A multidomain approach to multiscale compositional reservoir simulation

This paper presents a multidomain (MD) computational approach to multiscale (MS) compositional reservoir simulation amenable to parallel processing. The main objective is to minimize the upscaling process and preserve the pertinent flow characteristics of the fine-scale geological features of the reservoir. The preservation of the fine-scale reservoir characteristics yields higher-accuracy solution compared to an upscaled model. The computing algorithm involves breaking down the fine-grid (FG) computing mesh into an underlying coarse-grid (CG) subdomain. Unlike other MS techniques, the CO subdomain only serves as an assemblage of the FG cells and not as a computational CG overlaying the FG cells. The flow equations are then restructured into a global pressure equation which is solved on the FG using a large time step without solving for the compositions, saturations, etc. The convergence tolerance for the global pressure solution is soft (no iterations) to reduce computing time. The pressure solution is then used to calculate the molar flux of components only at the FG boundaries of the CG subdomain cells. Finally, each CG subdomain subject to its boundary conditions is solved independently using a smaller time step to compute cell pressures, compositions, and phase saturations. This procedure is amenable to parallel processing. This MS scheme was applied to time domain, in which the global pressure solution is obtained with a larger time step than in the local FG solution.
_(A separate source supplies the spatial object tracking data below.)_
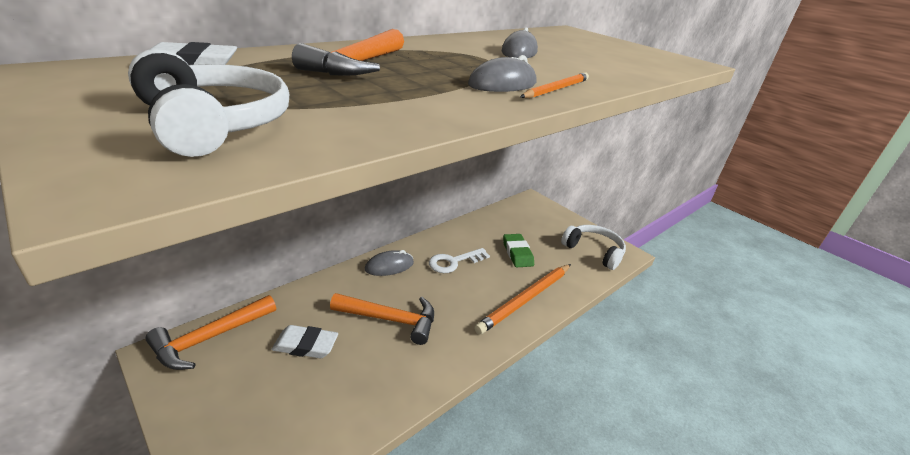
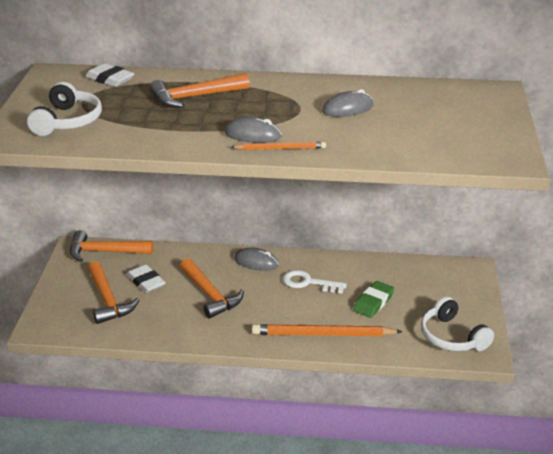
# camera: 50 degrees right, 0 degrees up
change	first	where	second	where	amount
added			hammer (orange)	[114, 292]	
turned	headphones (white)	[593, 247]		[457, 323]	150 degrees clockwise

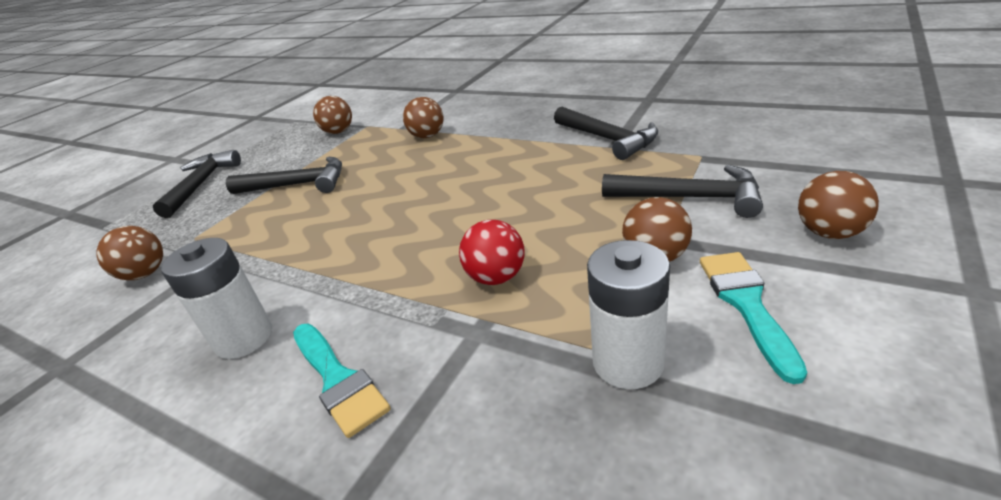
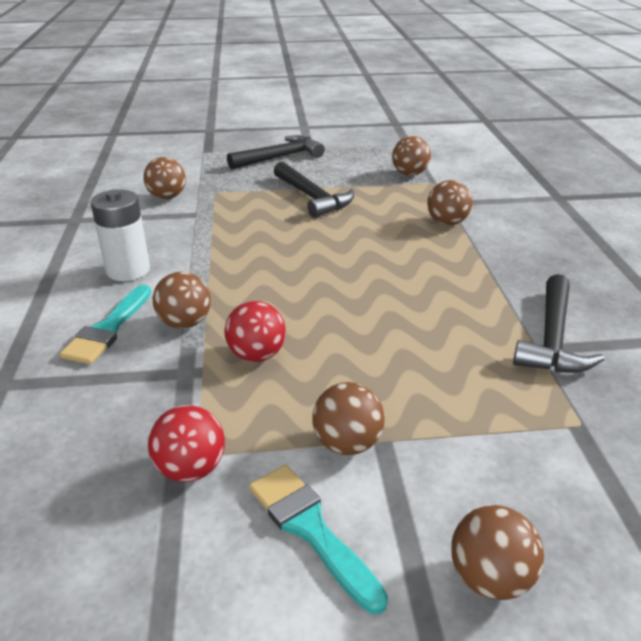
# camera: 50 degrees right, 0 degrees up
change	first	where	second	where	amount
removed	hammer (black)	[682, 191]			
added			ball (brown)	[182, 300]	
replaced	battery (white)	[628, 314]	ball (red)	[186, 443]	
turned	brush (turquoise)	[753, 318]		[318, 539]	90 degrees counterclockwise

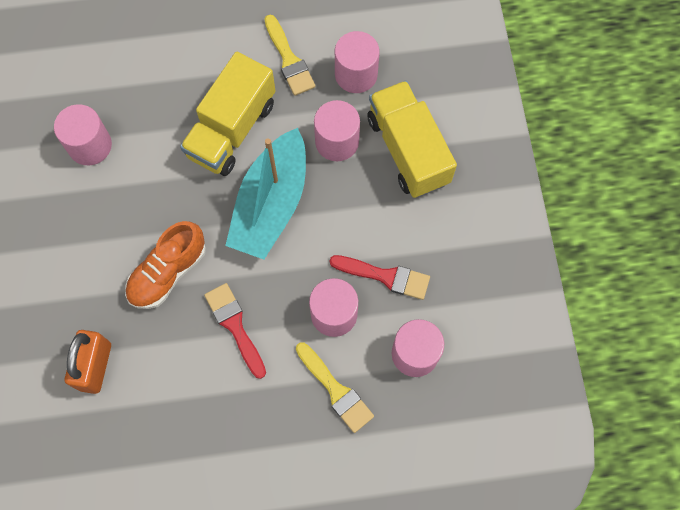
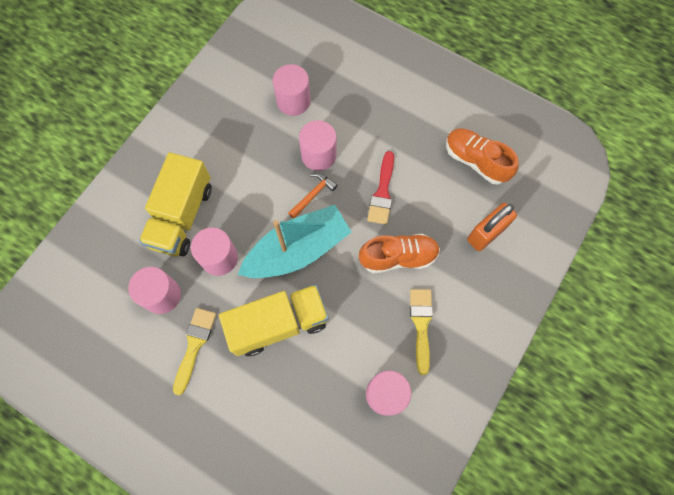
# camera: 140 degrees left, 0 degrees up
change	first	where	second	where	amount
removed	brush (red)	[379, 277]			
added			hammer (orange)	[313, 196]	
added			shoe (orange)	[482, 156]	
moved	brush (yellow)	[335, 387]		[421, 332]	

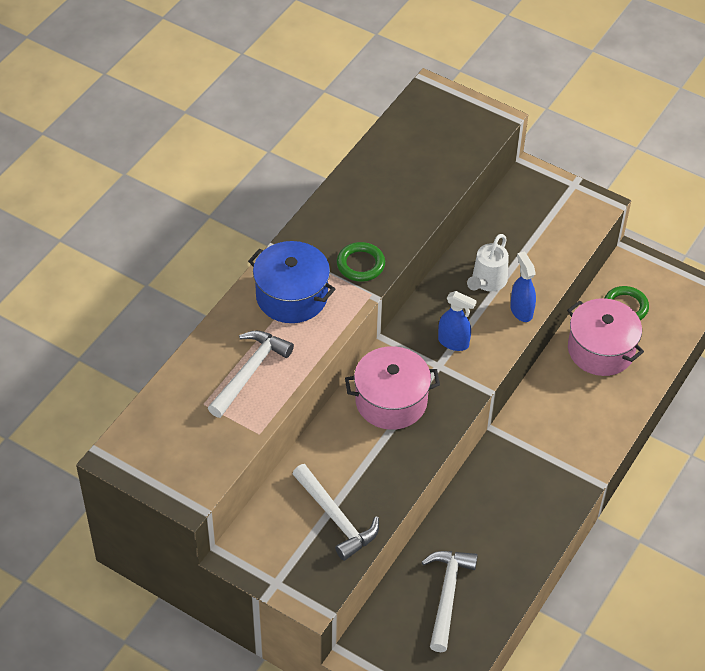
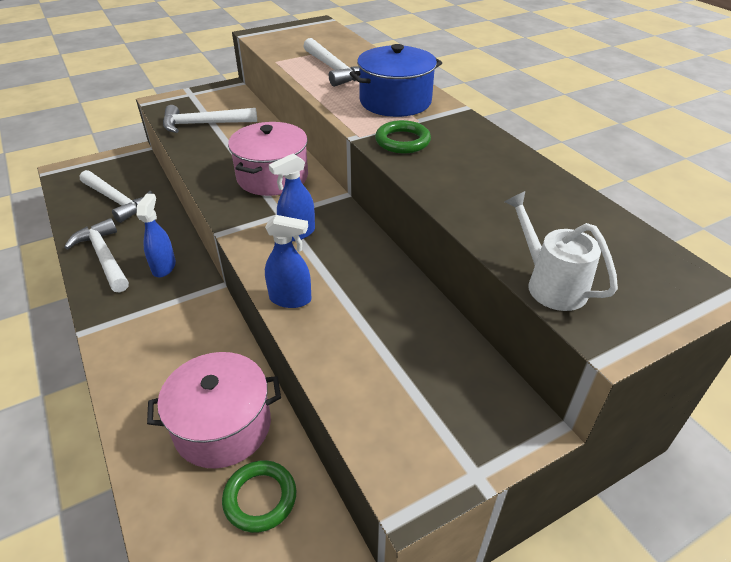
# camera: 120 degrees right, 10 degrees down
change	first	where	second	where	amount
added			hammer (white)	[96, 255]	
added			spray bottle (blue)	[156, 235]	
moved	watering can (white)	[488, 262]		[561, 251]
This means that the molar flux boundary condition at the CO subdomain boundaries is not updated every time step, thus, buying additional computational advantage. This new technique was tested on several volatile oil and gas-condensate systems and excellent agreement was obtained with FG simulation with about 60% reduction in computing time using a single processor. Much greater time reduction is expected in a multi processing environment.